託賀の郡。右託賀と名づくる所以は昔大人在りて常に勾り行きき。南海より北海に到り東より巡り行きし時、この土に到り来て云ひしく「他し土は卑かければ常に勾り伏して行きしに、この土は高ければ申びて行く。高き哉」といひき。故れ託賀の郡と曰ふ。その踰みし迹の処数々沼と成れり。
意訳してみると以下のようになる。(大きくは間違っていないはず)
むかし並外れて大きな人がいて、常にかがんで進んでいた。
南海から北海にいたり、東から巡って来た時に、この土地に着いて言った。
「他の土地は低いのでかがまり伏して来たが、この土地は高いのでのびて行ける。高いなあ」
だから多可郡と言われる。
ふみあとはたくさんの沼に成った。
足跡が沼に成るくらいだから「大人(おおひと)」はそうとうな「巨人」なのだろう。
海を渡って南から北へ、そして東から播磨に来て、現在の多可町に至ったということは、神戸大阪方面から印南野を通り、加古川を遡上して小野、西脇を通過したルートだろうか?
多可郡の「高ければ」に対して、それまで通ってきた土地は「卑(みじ)かければ」と表現されている所に、単に「低い」という以外のニュアンスがありそうだ。
太古の昔のことであれば、海岸線は今よりずっと北にあり、加古川流域はまだ固まりきらない湿地帯だったかもしれない。
このあっさり短い記述を「播磨国の修理固成神話」と読む人もおり、そうなると「大人」のイメージもかなり雄大なものになる。
くらげなすただよえる湿地帯を神話的な巨人が歩き回る。
あちこちに穿たれた巨大な足跡には水分が流れ込み、その周囲は乾いて固まる。
巨人の旅によってつくり固め成されたエリアが、広大な播州平野となる……
三十年ぐらい前、はじめてこの箇所を読んだ時、低い土地でかがみ、高い土地で背筋が伸びるのは「逆じゃね?」と思った。
空の高さが同じなら、高い土地の方が窮屈になりそうに思ったのだ。
巨人なりの感性なのかなとか、独特のノリの「巨人ギャグ?」などと妄想したりした。
合理的な解釈では、「湿地帯で転ばないよう腰をひいておそるおそる進んでいく様子」とされている。
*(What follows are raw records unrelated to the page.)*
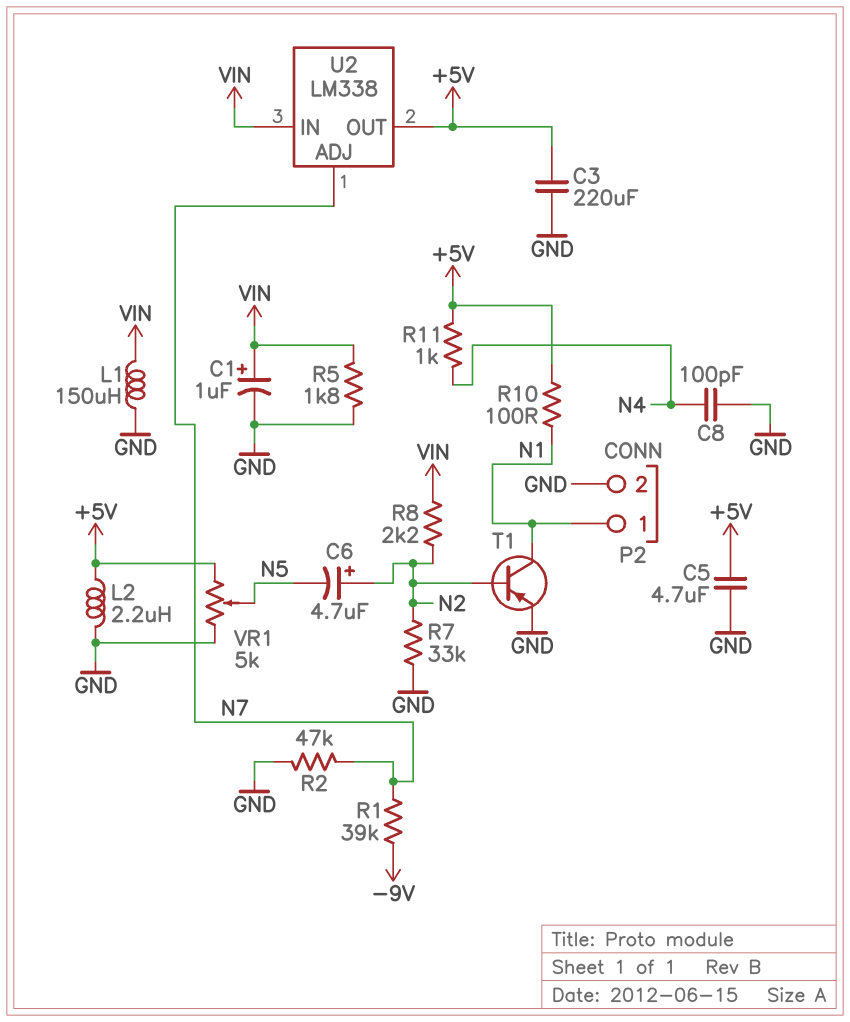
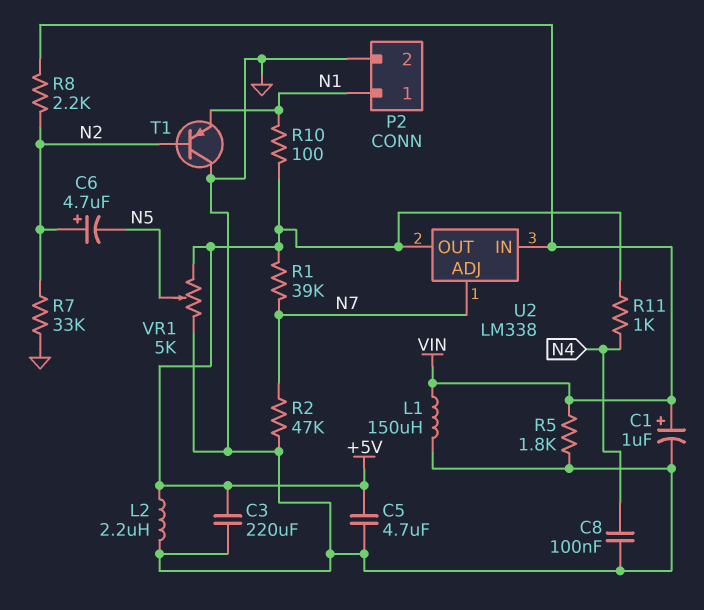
C8: 100pF (GND, N4) -> 100nF (GND, N4)
R1: 39k (-9V, N7) -> 39k (+5V, N7)
T1: PNP (B N2, C N1, E GND) -> PNP (B N2, C GND, E N1)

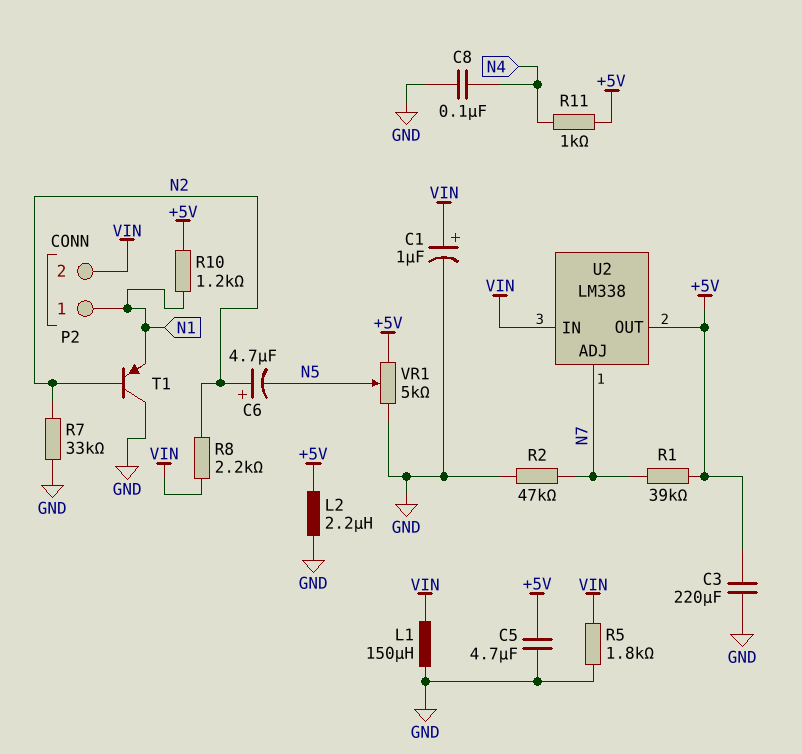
P2 pin 2: GND -> VIN
R10: 100 (+5V, N1) -> 1.2k (+5V, N1)

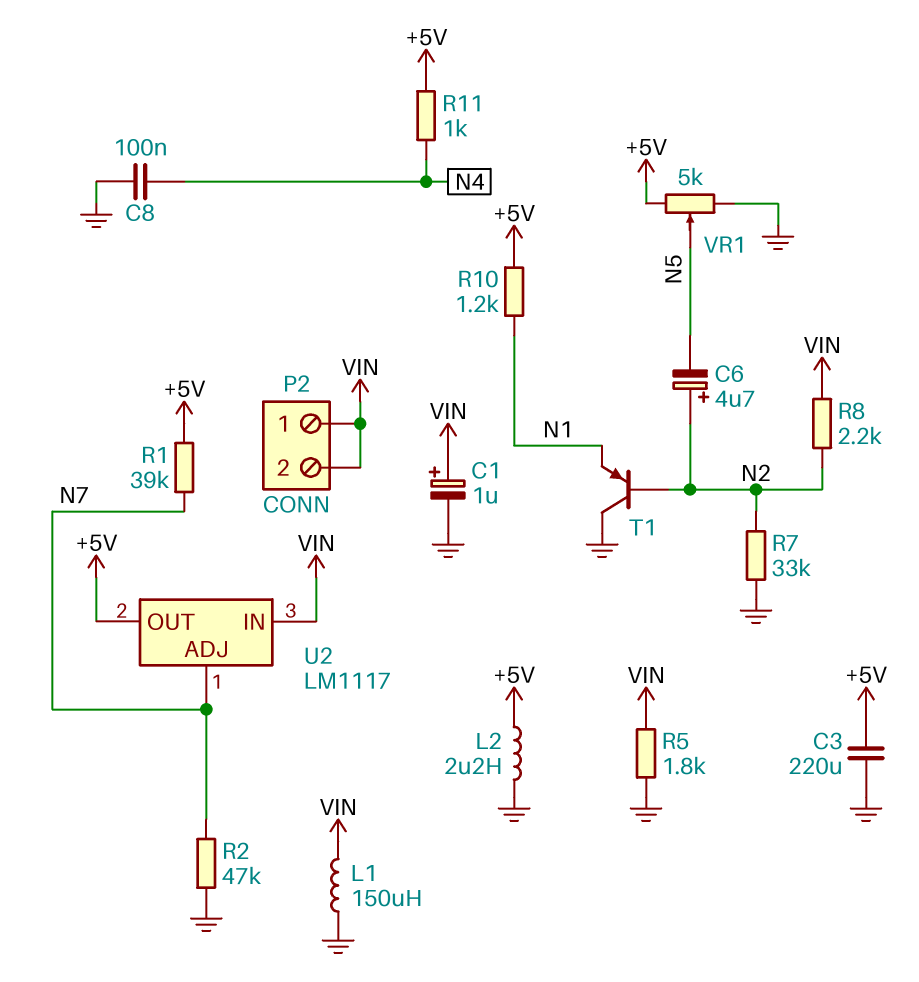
C5: 4.7uF (+5V, GND) -> none
P2 pin 1: N1 -> VIN
U2: LM338 -> LM1117

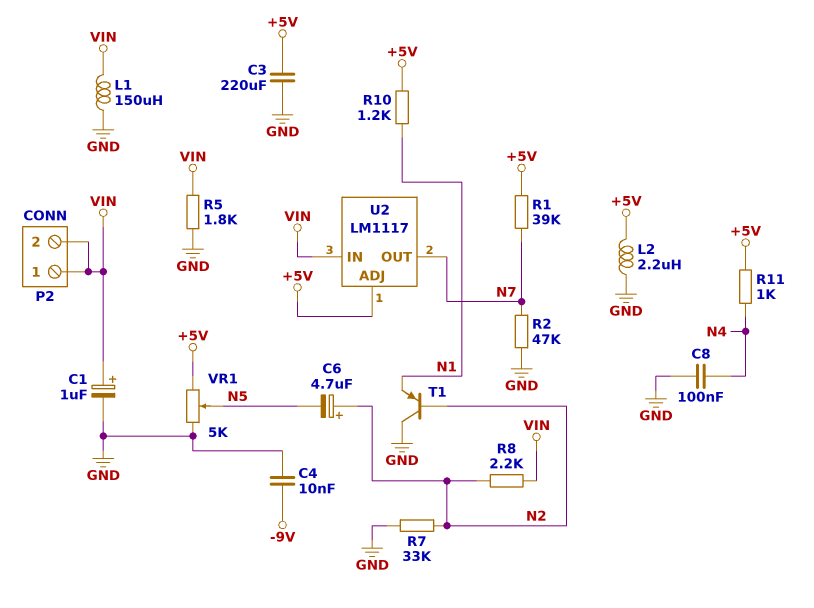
C4: none -> 10nF (-9V, GND)
U2 pin ADJ: N7 -> +5V
U2 pin OUT: +5V -> N7

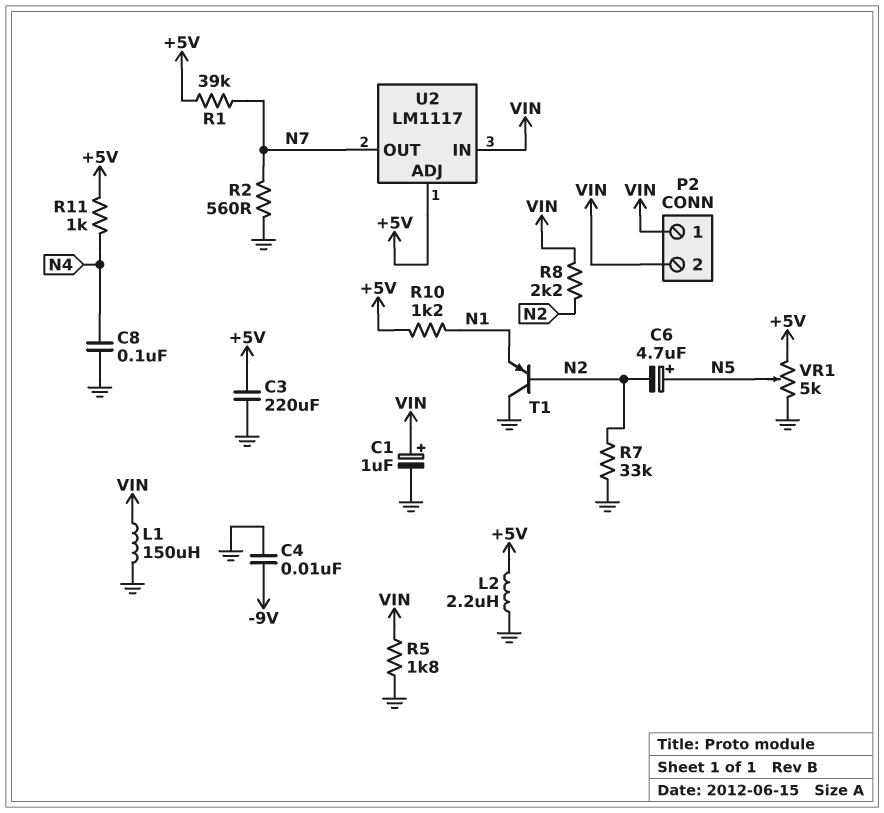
C6: 4.7uF (plus N2, minus N5) -> 4.7uF (plus N5, minus N2)
R2: 47k (GND, N7) -> 560 (GND, N7)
上流に至って土地がしっかりすると、足元の心配なく気持ちよく堂々と歩けるようになったということだ。
登山などをしている時に思ったこともある。
普段平地で暮らしていると、空の高さを感じにくい。
しかし高低差があり、見晴らしがよいところを移動していると、平地と空の間に、どこまでも空間が広がっているのを体感できる。
我らが「大人」は、山間部に入ってそれと同じように感じたのではないか?
播州平野はだだっ広い平地が広がるばかりで、せいぜいなだらかな丘陵や、さほど深い森にはならない低い岩山がぼこぼこと点在する程度。
今ではそれなりに市街化の進んだ地域もあるが、昔から田んぼが多く、そのわりに雨が少ないので溜池や用水路が数多い。
風土記のあっけらかんとした「巨人伝説」は、そんな風景に相応しく、地元の人間には自然に受け入れやすいのである。
ずっと前から知っていた逸話だが、最近ふと気になって読み返し、スケッチも描いてみた。